Somehow it just didn't work out that way. Perry made three errors, there werent' enough people in the stands for a bridge game, the sun was off vacationing somewhere, and Park's boys totally humiliated the Crusaders, 9-3, for their thirteenth win of the season.
Timmy Clifford took over for starter Steve Baloff in the fifth with the score 5-3 in favor of Harvard and proceeded to shut the door on Holy Cross in his first northern pitching appearance of the year. In five shutout innings the sophomore gave up only two hits while fanning six.
Florida Sunshine
"I felt real good overall. I hadn't pitched in a game since the last Friday in Florida and I was a little erratic at first. Then I started getting my pitches down and my curveball in and I was fine," Clifford said.
Harvard jumped out to a 3-0 lead in the first inning when Dave Singleton led off with a single to right, moved to second on Rick Pearce's sacrifice bunt, and scored on a 325-foot double to left field by Mark Bingham.
Holy Cross second baseman Pete Columbo then let Paul Halas' grounder cruise through his legs, and Bingham scored on his wild throw to first. Columbo's miscues were the first and second of six Crusader boo-boos on the day which led to four unearned runs for Harvard.
Still in the first inning, Charlie Santos-Buch's infield hit was heaved into the stands by Perry, allowing Halas to score the final Crimson run of the inning. Harvard got two more unearned runs in the second, thanks mainly to another botch job by Columbo on a Singleton grounder.
Baloff was rolling along until the fourth when four Holy Cross hits, among them a long two-run homer by Dave Bisceglia, and a wild pitch brought home all of Holy Cross's three runs on the day and forced the hurler's eventual departure.
After that it was Clifford who stole the show, although round-trippers, in the fifth by Halas and in the seventh by Singleton, were strong contenders for co-starring roles. Both blasts went up the left-center field power alley, falling about 370 feet from home plate.
Harvard got its final two runs in the seventh after Singleton's homer, with successive base hits by Pearce, Mike Stenhouse, and Bingham, and a sacrifice fly to center by Halas doing the damage.
Lost in the shuffle of homers, runs, and strong pitching was the fine defensive game turned in by catcher Rich Trembowicz.
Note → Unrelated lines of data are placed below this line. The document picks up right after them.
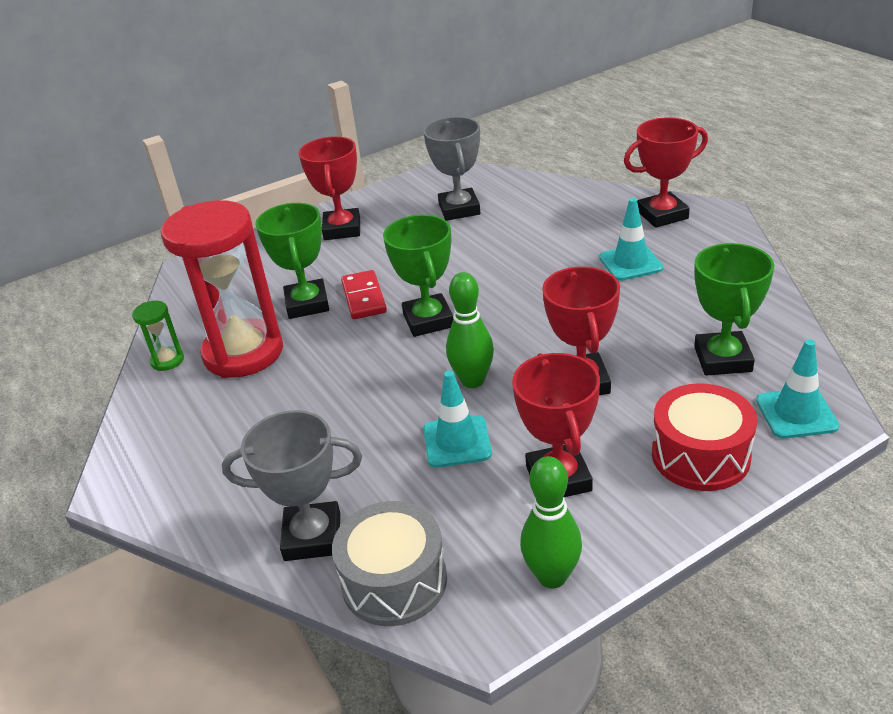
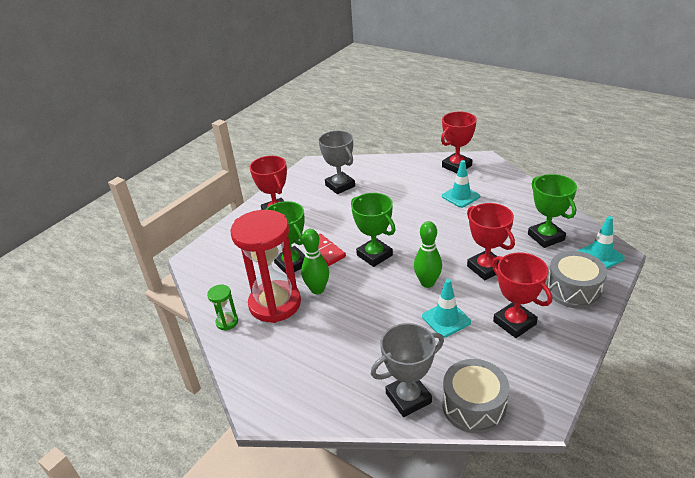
camera: 25 degrees left, 0 degrees up
(552, 576) = (551, 375): green bowling pin -> green bowling pin (317, 289)
(700, 455) = (573, 290): red drum -> grey drum

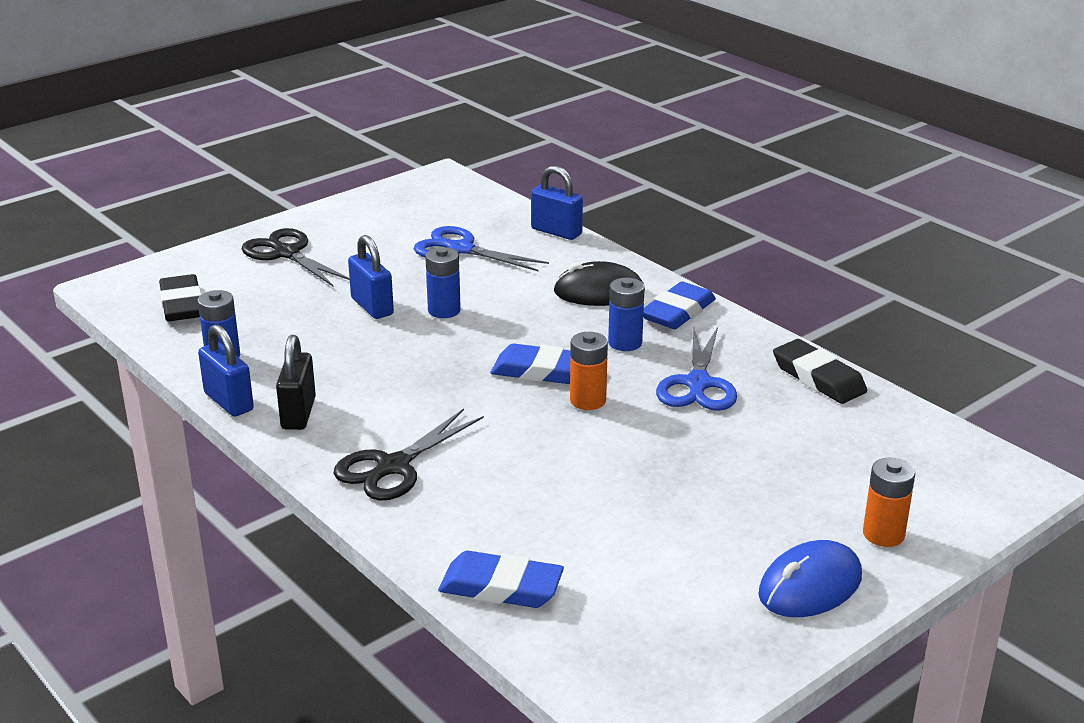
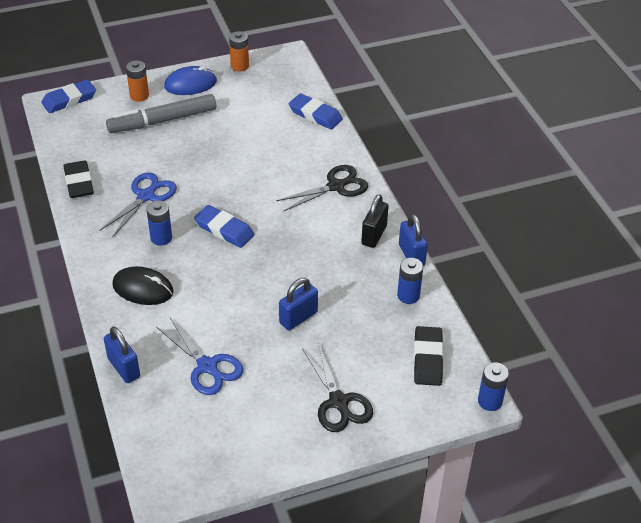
camera: 160 degrees left, 15 degrees up
(372, 306) = (298, 318): blue padlock -> blue padlock turned 60 degrees clockwise
(444, 310) = (253, 299): blue battery -> blue battery (490, 401)
(588, 400) = (213, 201): orange battery -> orange battery (239, 66)
(678, 312) = (109, 255): blue eraser -> blue eraser (69, 100)
(789, 499) = (163, 121): none -> grey marker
Trembowicz "had a whale of a ballgame" according to Park, and his diving catch of a foul pop near the Harvard bat rack in the top of the eighth was the big play in the field for the Crimson yesterday.
Park will send Larry Brown (3-0) out to face M.I.T. this afternoon at Soldiers Field. The Crimson have already beaten the Engineers this seaso , 5-1, on April 12.